Friday, March 10, 2006

I Love Tam Lin

"I would that there were no age between sixteen and three-and-twenty, or that youth would sleep out the rest: for there is nothing in the between but getting wenches with child, wronging the ancientry, stealing, fighting."

Shakespeare, A Winter's Tale, Act III, Scene iii, lines 59-62.

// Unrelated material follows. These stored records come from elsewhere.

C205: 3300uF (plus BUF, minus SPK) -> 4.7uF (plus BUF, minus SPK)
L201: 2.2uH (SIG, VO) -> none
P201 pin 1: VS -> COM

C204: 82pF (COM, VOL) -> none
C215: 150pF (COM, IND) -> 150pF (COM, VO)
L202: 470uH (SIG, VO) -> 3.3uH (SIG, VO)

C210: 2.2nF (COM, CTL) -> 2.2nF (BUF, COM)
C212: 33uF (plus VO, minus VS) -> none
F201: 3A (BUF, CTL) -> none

This is a quote that I disovered in Pamela Dean's version of the ballad of Tam Lin.
Favorite.Book.Ever.

I am not sure how many times I have read it, or more accurately, picked it up and thumbed through to favorite parts. It's like sitting down with a box of chocolates. The above link has all of the fantastic literary references that Dean uses throughout the novel. A line that gives me chills every time I read it is when the Queen of Hell confronts Tam Lin (or Thomas, in this version) after Janet has pulled him off the horse and covered him while he shape-shifts:

" 'Oh had I known," she said in her own voice, but with a wild note and a wilder accent, Scottish flavored with Welsh or French or something nobody knew; she said this much straight to Janet, and then jerked her head to address Thomas. 'Tam Lin' she said , 'what this night I did see," and she looked back at Janet, 'I had looked him the eye, and turned him to a tree.' "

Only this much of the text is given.